I've never played Goldeneye or Perfect Dark, yet i still had to get Half-Life based on the fact it was a decent FPS like Unreal was, and Quake was, and Doom was. Half-Life's success was built on the fact that when it was released it didn't require a mega-PC for the period to run. And it was hyped to death in the PC magazines. Consoles didn't influence PC gamers in that period, we had enough decent games of our own.
So yes, for the sake of your fabricated 'point', it was coincidence.
Okay, let me spell it out for you...
Doom (1993) - 1.1 million
Doom II (1994) - 2 million
Quake (1996) - 1.7 million
Quake II (1997) - 1 million
GoldenEye 007 (1997) - 8 million
Unreal (1998) - 1 million
Half-Life (1998) - 8 million
Don't you see the huge difference between the sales of Half-Life and previous PC FPS games? Even if all the Doom, Quake and Unreal fans combined brought Half-Life, that still wouldn't cover even half of Half-Life's sales. The only previous FPS game that sold as much as Half-Life was GoldenEye 007...
Since we know GE introduced millions of console gamers to the FPS genre, what makes you think many of those same console gamers wouldn't have later been interested in trying out PC FPS games like Half-Life? What makes you think there was never any overlap between the console and PC gaming audiences at the time?Â
And finally, for the sake of your fabricated 'coincidence', how else did Half-Life outsell previous PC FPS games by such a huge margin?Â
My point of your twaddle stands.
PC gamers didn't give af about console games in those days. Half-Life succeeded due to advertising, favourable reviews, word of mouth, compelling atmosphere and great gameplay. And because it was an FPS which was one of the core PC genres of the period. If you want to believe that a Nintendo game has anything to do with that then you do so. It would be lovely if you could accept that your opinion is just that; an opinion and not reality.

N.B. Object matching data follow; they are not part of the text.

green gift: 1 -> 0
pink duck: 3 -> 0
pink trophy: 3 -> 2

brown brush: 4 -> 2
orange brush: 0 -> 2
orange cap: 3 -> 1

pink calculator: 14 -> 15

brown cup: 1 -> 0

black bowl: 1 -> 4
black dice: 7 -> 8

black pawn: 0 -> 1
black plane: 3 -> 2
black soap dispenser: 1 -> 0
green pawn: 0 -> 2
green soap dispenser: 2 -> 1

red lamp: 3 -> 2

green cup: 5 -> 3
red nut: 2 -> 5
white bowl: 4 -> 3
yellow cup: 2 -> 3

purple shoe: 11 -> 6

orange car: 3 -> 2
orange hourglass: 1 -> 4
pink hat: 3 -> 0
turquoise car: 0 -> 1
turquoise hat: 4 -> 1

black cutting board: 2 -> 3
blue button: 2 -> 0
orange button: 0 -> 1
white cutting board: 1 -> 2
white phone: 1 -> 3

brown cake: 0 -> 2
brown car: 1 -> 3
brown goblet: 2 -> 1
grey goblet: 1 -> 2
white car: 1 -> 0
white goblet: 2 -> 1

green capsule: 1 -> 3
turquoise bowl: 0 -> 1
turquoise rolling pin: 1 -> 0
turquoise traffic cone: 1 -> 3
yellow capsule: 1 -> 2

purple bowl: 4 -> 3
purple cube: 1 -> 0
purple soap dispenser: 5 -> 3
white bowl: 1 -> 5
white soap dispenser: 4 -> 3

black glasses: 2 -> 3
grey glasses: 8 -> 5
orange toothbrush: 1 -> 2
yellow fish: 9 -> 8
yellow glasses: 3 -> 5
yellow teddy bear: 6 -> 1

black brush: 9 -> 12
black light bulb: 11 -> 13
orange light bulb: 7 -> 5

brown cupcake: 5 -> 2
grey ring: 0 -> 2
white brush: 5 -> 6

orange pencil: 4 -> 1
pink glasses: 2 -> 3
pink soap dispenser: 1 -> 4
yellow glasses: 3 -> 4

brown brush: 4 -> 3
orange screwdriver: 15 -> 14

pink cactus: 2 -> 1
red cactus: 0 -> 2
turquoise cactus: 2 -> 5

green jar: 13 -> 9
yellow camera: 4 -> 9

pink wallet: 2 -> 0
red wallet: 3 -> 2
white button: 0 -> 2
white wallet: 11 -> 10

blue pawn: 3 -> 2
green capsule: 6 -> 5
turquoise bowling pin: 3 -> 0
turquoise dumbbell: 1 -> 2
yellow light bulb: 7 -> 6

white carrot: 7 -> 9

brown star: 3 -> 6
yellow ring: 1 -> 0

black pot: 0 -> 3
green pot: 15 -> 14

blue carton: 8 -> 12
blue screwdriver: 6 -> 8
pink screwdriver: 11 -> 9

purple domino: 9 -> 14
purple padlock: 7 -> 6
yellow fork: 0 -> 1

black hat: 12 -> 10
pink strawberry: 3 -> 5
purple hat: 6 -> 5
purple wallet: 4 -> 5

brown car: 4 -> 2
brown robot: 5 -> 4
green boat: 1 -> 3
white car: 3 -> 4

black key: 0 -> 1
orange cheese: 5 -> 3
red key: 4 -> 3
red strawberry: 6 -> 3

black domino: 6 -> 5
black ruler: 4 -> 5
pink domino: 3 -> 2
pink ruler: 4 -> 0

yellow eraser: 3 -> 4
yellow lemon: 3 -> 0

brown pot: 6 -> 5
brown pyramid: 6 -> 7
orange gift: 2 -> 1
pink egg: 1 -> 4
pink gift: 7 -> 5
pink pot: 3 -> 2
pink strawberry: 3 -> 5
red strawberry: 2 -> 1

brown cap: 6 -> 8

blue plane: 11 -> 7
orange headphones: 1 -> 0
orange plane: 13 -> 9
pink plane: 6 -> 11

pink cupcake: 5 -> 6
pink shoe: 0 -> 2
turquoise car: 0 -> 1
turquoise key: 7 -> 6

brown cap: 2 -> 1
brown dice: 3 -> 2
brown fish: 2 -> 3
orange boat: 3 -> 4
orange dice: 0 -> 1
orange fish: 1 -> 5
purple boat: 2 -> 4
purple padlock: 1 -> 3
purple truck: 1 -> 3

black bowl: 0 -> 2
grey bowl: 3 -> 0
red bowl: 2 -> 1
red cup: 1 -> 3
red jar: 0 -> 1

The Half-Life figure you produced was up to December 2004; 6 years after PC release, 3 years after PS2 release. You also failed to mention that Doom, Quake and Duke Nukem were all released initially as Shareware which went some way to limiting sales. Most people never upgraded the shareware episodes and just waited for the budget full-releases in shops a couple of years later.
I'm sure in your own defence you'll make up some more nonsense to make people see things your way, as usual.